For myself and no one else

Felix Cross writes, composes and directs. Personal experience allows us to say that he’s also a rather fine chef. You can read about him here AND below.

Photo:Chris Woe

Photo:Chris Woe

My name is Felix Cross and I am a composer, theatre-maker and, currently, a PhD research student. At sixty-six I am delighted to still be in business, so to speak, but I know I do all these things out of an innate fear of being both redundant and irrelevant. I am told I work very hard and, if I do, it is almost certainly due to having messed around rather hopelessly in my earlier years, leaving me with a sense of a lot of catching up to do.

 

In my twenties I went off the rails somewhat and, having already been expelled from school and then art college, I drifted from one unsuccessful band to another. I wrote songs, for a publisher, with no success; I tried a bit of stand-up comedy, with barely more progress. Suddenly, I hit thirty, aimless and without an act to get together.

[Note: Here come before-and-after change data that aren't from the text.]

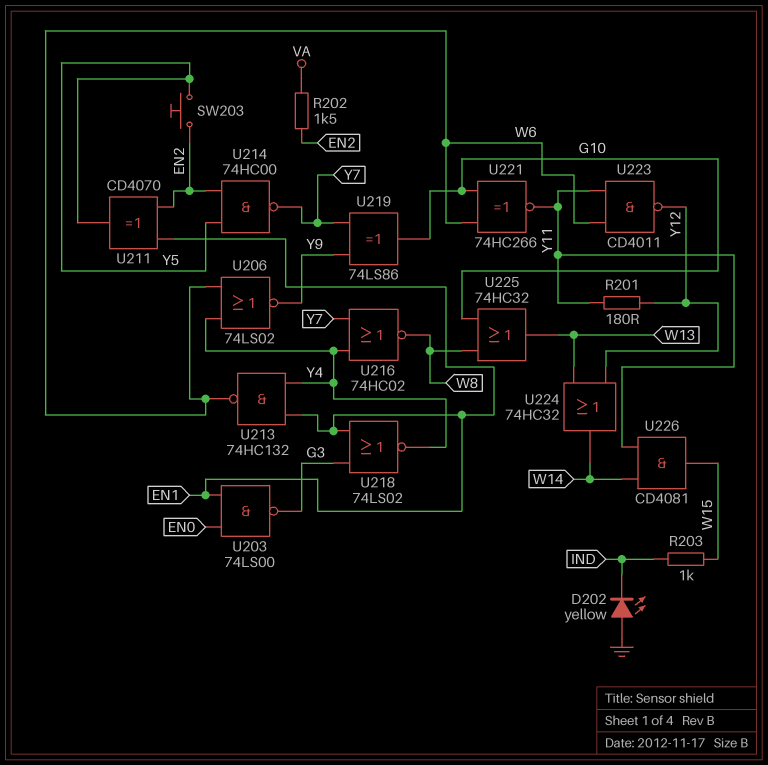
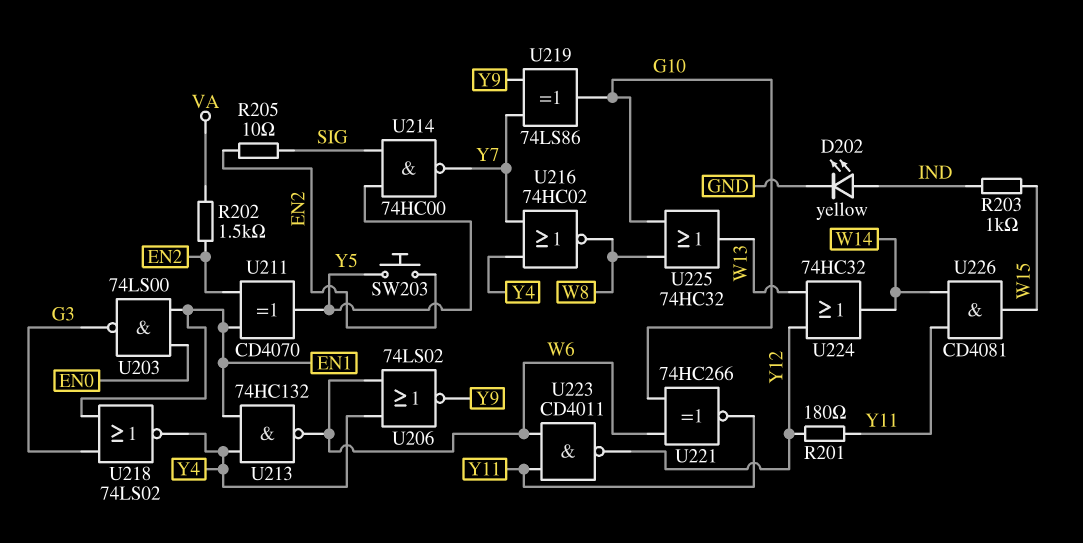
D202: LED yellow (A GND, K IND) -> LED yellow (A IND, K GND)
R205: none -> 10 (EN2, SIG)
U214: NAND 74HC00 (in EN2, in Y5, out Y7) -> NAND 74HC00 (in SIG, in Y5, out Y7)

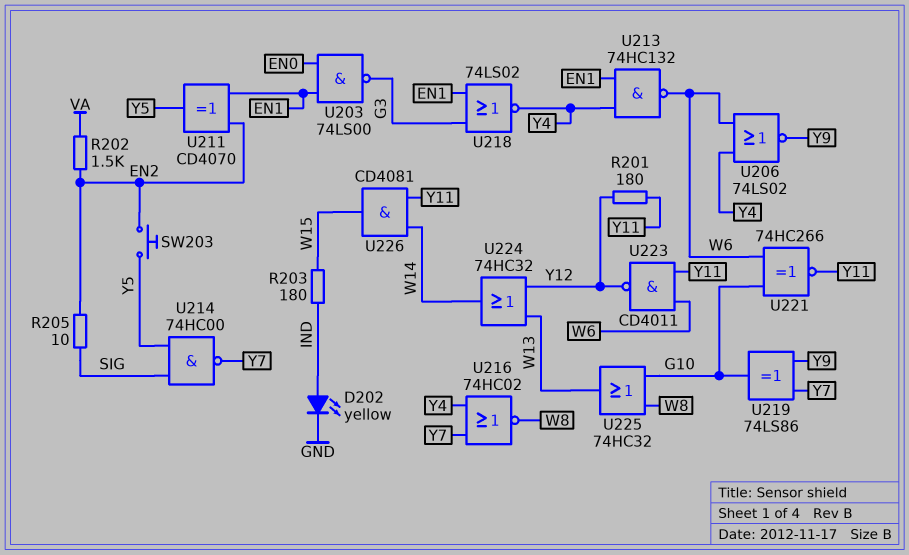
R203: 1k (IND, W15) -> 180 (IND, W15)

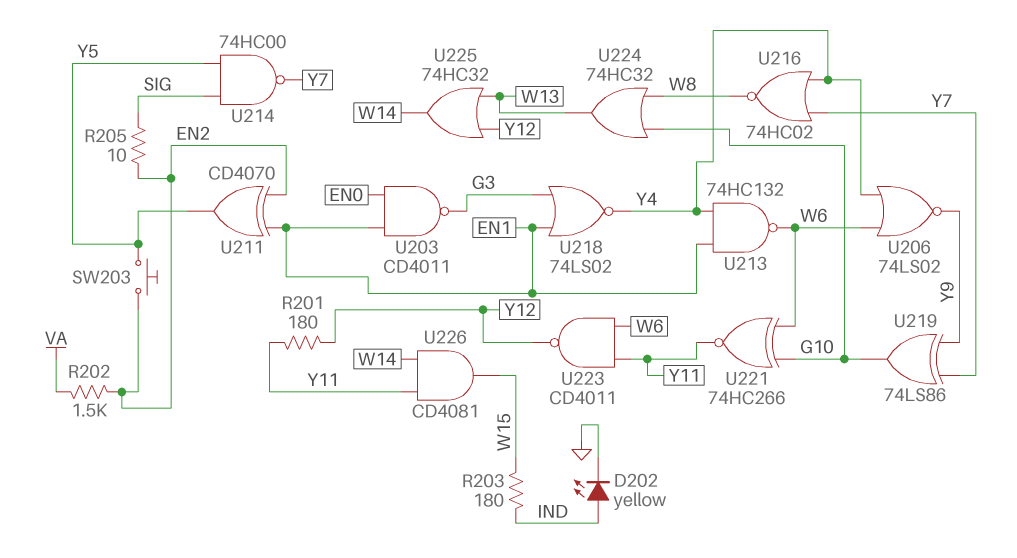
U203: NAND 74LS00 (in EN0, in EN1, out G3) -> NAND CD4011 (in EN0, in EN1, out G3)
U224: OR 74HC32 (in W13, in Y12, out W14) -> OR 74HC32 (in G10, in W8, out W13)
U225: OR 74HC32 (in G10, in W8, out W13) -> OR 74HC32 (in W13, in Y12, out W14)

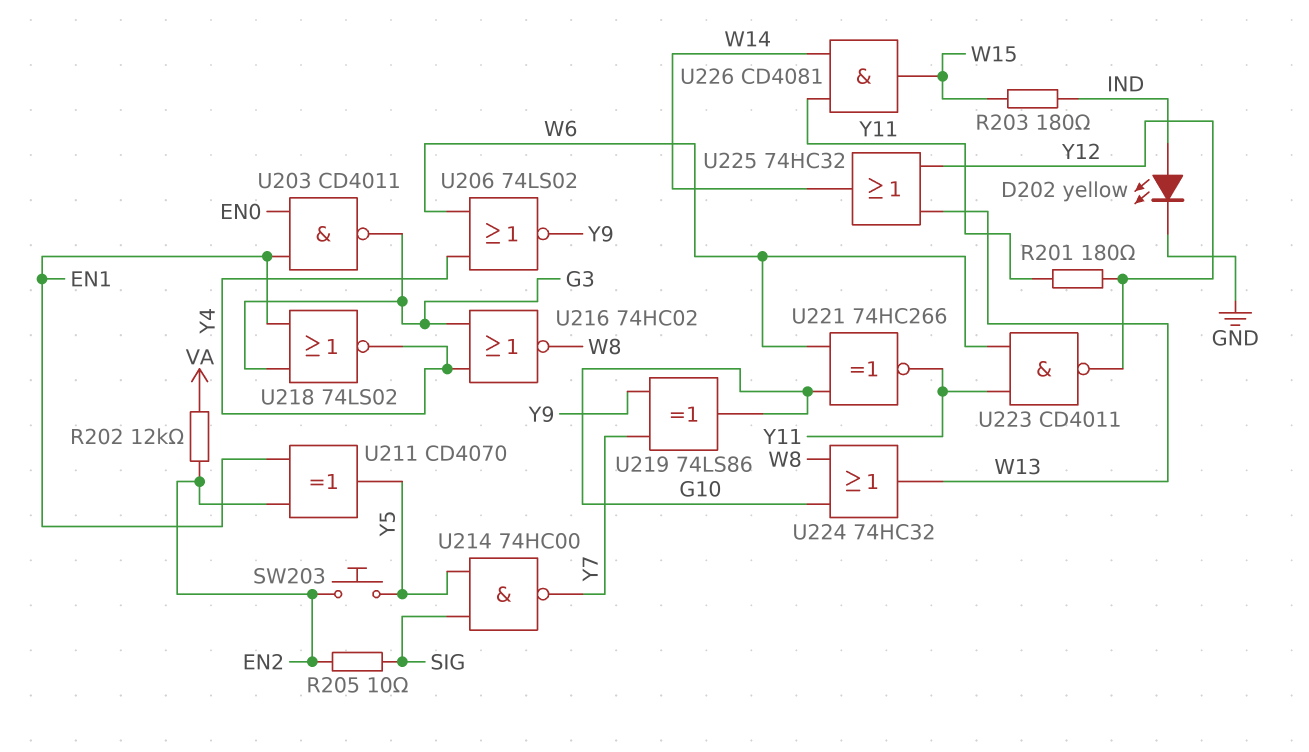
R202: 1.5k (EN2, VA) -> 12k (EN2, VA)
U213: NAND 74HC132 (in EN1, in Y4, out W6) -> none
U216: NOR 74HC02 (in Y4, in Y7, out W8) -> NOR 74HC02 (in G3, in Y4, out W8)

Salvation came in the form of the theatre – as I suspect it did for many others – when I was asked to write some songs for a show. I ended up writing the whole show and acting in it (badly). For some reason this play, a musical called Blues For Railton, was a moderate success, other people began to ask me to write shows for their theatres and, hey presto, I found a purpose and, in one form or another, theatre with music has been my home ever since.

That’s why I do what I do; I write it, compose it, direct it because I’m fairly good at it and people seem to ask me to do more. And they pay me. It’s a self-selecting process really; the things I was not that good at, nobody asked me to do again, so I haven’t.

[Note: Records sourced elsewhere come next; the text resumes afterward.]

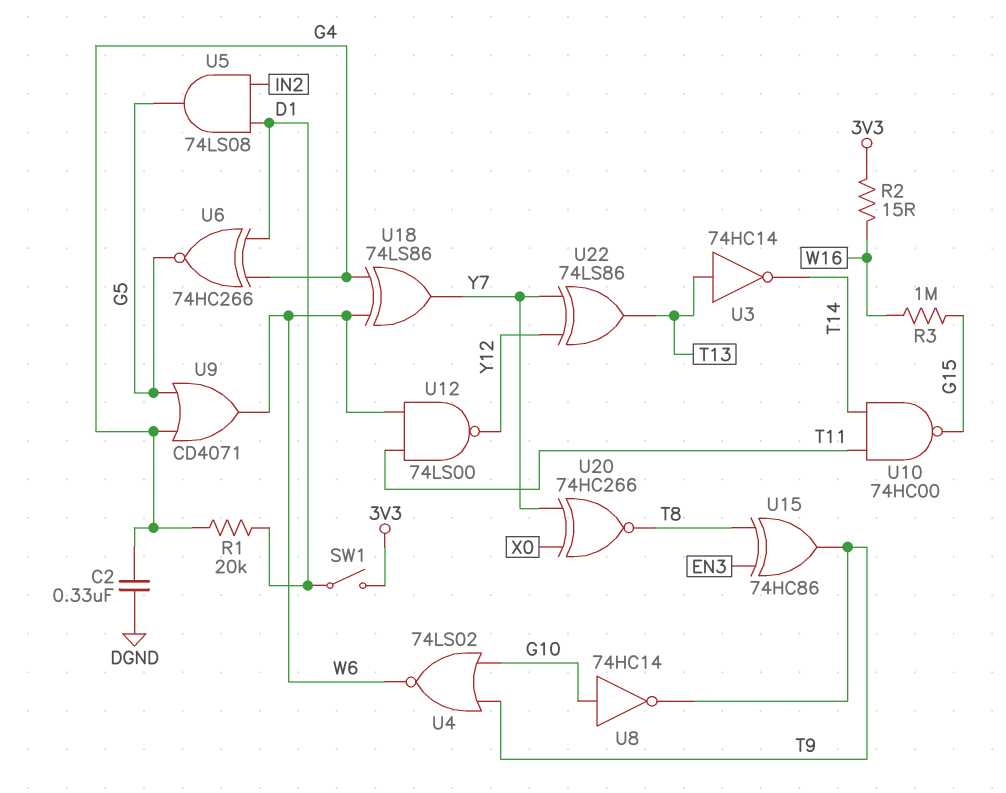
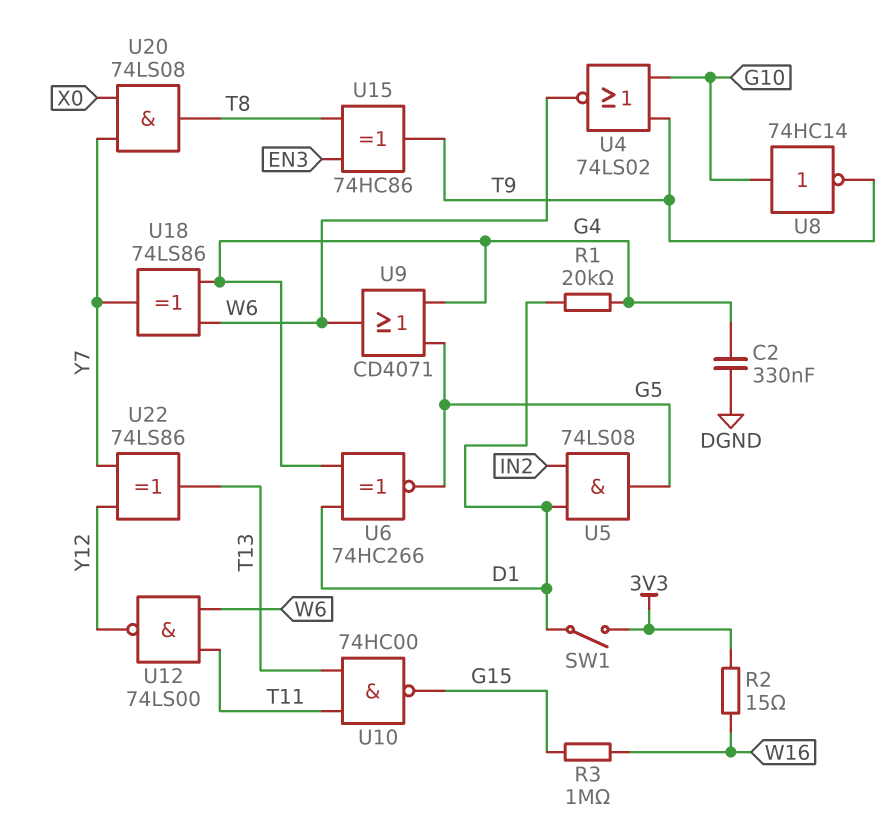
U3: NOT 74HC14 (in T13, out T14) -> none
U10: NAND 74HC00 (in T11, in T14, out G15) -> NAND 74HC00 (in T11, in T13, out G15)
U20: XNOR 74HC266 (in X0, in Y7, out T8) -> AND 74LS08 (in X0, in Y7, out T8)

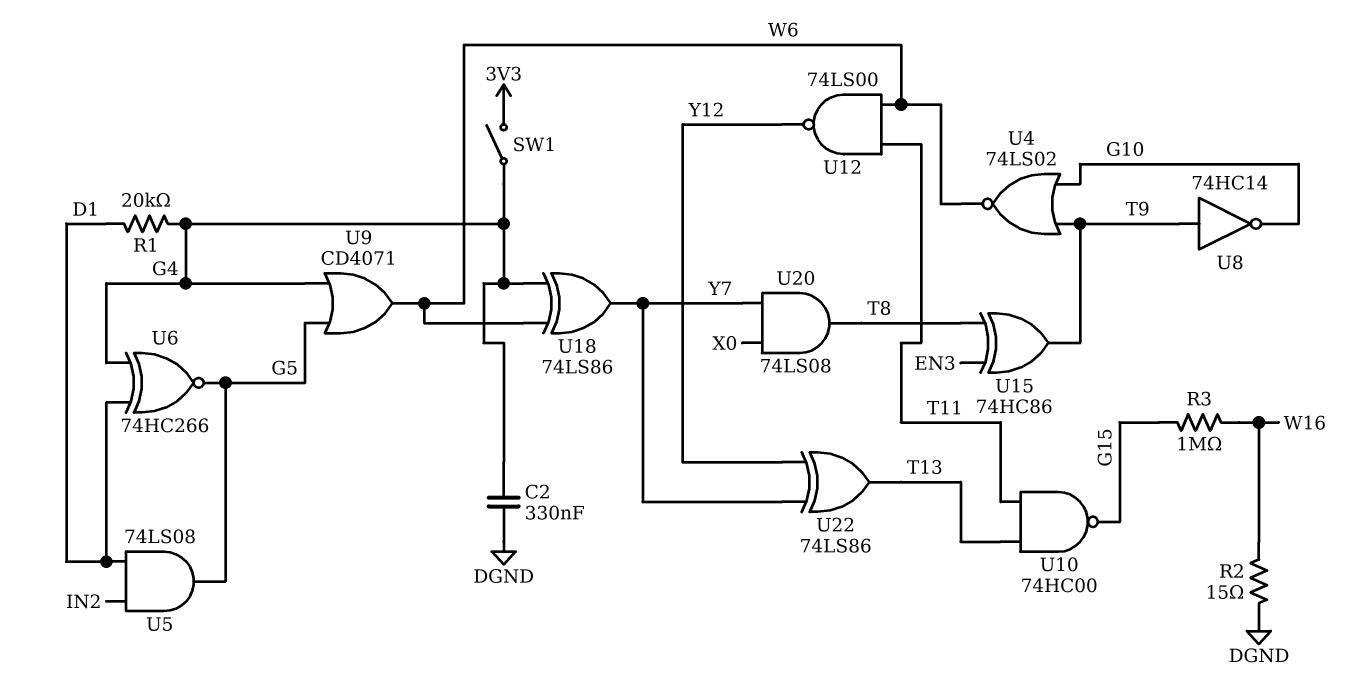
R2: 15 (3V3, W16) -> 15 (DGND, W16)
SW1: switch (3V3, D1) -> switch (3V3, G4)
U8: NOT 74HC14 (in G10, out T9) -> NOT 74HC14 (in T9, out G10)

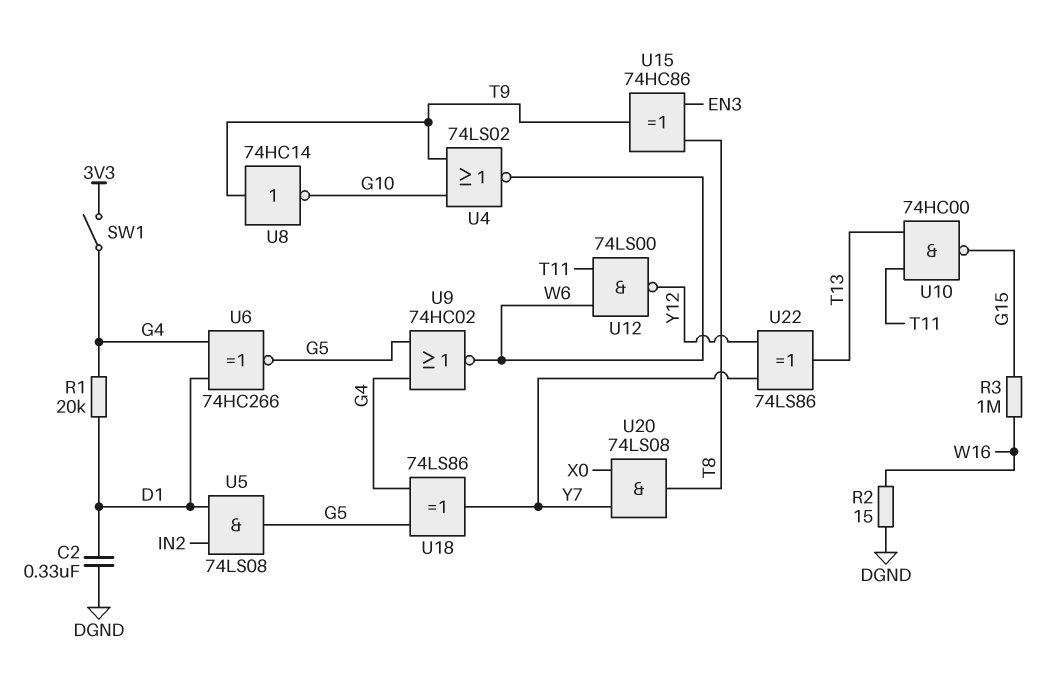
C2: 330nF (DGND, G4) -> 330nF (D1, DGND)
U9: OR CD4071 (in G4, in G5, out W6) -> NOR 74HC02 (in G4, in G5, out W6)
U18: XOR 74LS86 (in G4, in W6, out Y7) -> XOR 74LS86 (in G4, in G5, out Y7)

After forty years of writing and making music, I occasionally allow myself to accept that I have a bit of talent – but as soon as I do that....whooosh! along comes some genius twelve-year old who’s composed her third symphony, or I listen to anyone from Hendrix to Schumann, or read some clever bastard saying something clever cleverly, and I’m back on the naughty-imposter step.

 

Yet, although I never had any formal training or higher education, I did learn one thing early on that I think has helped. When I was doing stand-up in my late twenties, I wrote all my own material. I would sit at home, writing jokes and stories and practice them in front of the mirror. In the early days I might try a new joke that I though was amusing and would tell myself that if I said it with perfect timing, the audience was in the right frame of mind and the wind was in the right direction, then it might be funny. Of course, I’d go out on stage and that particular joke would die on its arse and I soon learnt that if I tried out something at home and it instinctively made me laugh, then it would probably make other people laugh too. This meant that a) I had to write and throw away a lot more material to get a 20-minute set that was funny and b) I realized that I had to write for myself and no one else. And that is what I have been doing ever since. Those who don’t like it, who don’t laugh, well they won’t come again; but there will be (hopefully) enough who do, and that is the basis of my career.

I need very little to create work; encouragement, money and deadlines, and a warm, quiet, private space, where I will not be interrupted until I’m ready to be interrupted. I need a desk, a piano, a guitar, a laptop and an agent. Working life in this lockdown therefore is no different from how it has always been.

Actually, right now, there is a difference to my working schedule. Alongside trying to evade illness, I am researching for a PhD; probably more imposter, catching up syndrome. Anyway, this means reading a lot of books, which in turn means buying a lot of books. I read a couple of weeks ago that Amazon was turning over £10,000 per second; I may be responsible for a good proportion of that. I found myself surrounded by so many academic books I had to buy an extra scholarly bookshelf, which I of course got through Amazon – maybe I am in the wrong business?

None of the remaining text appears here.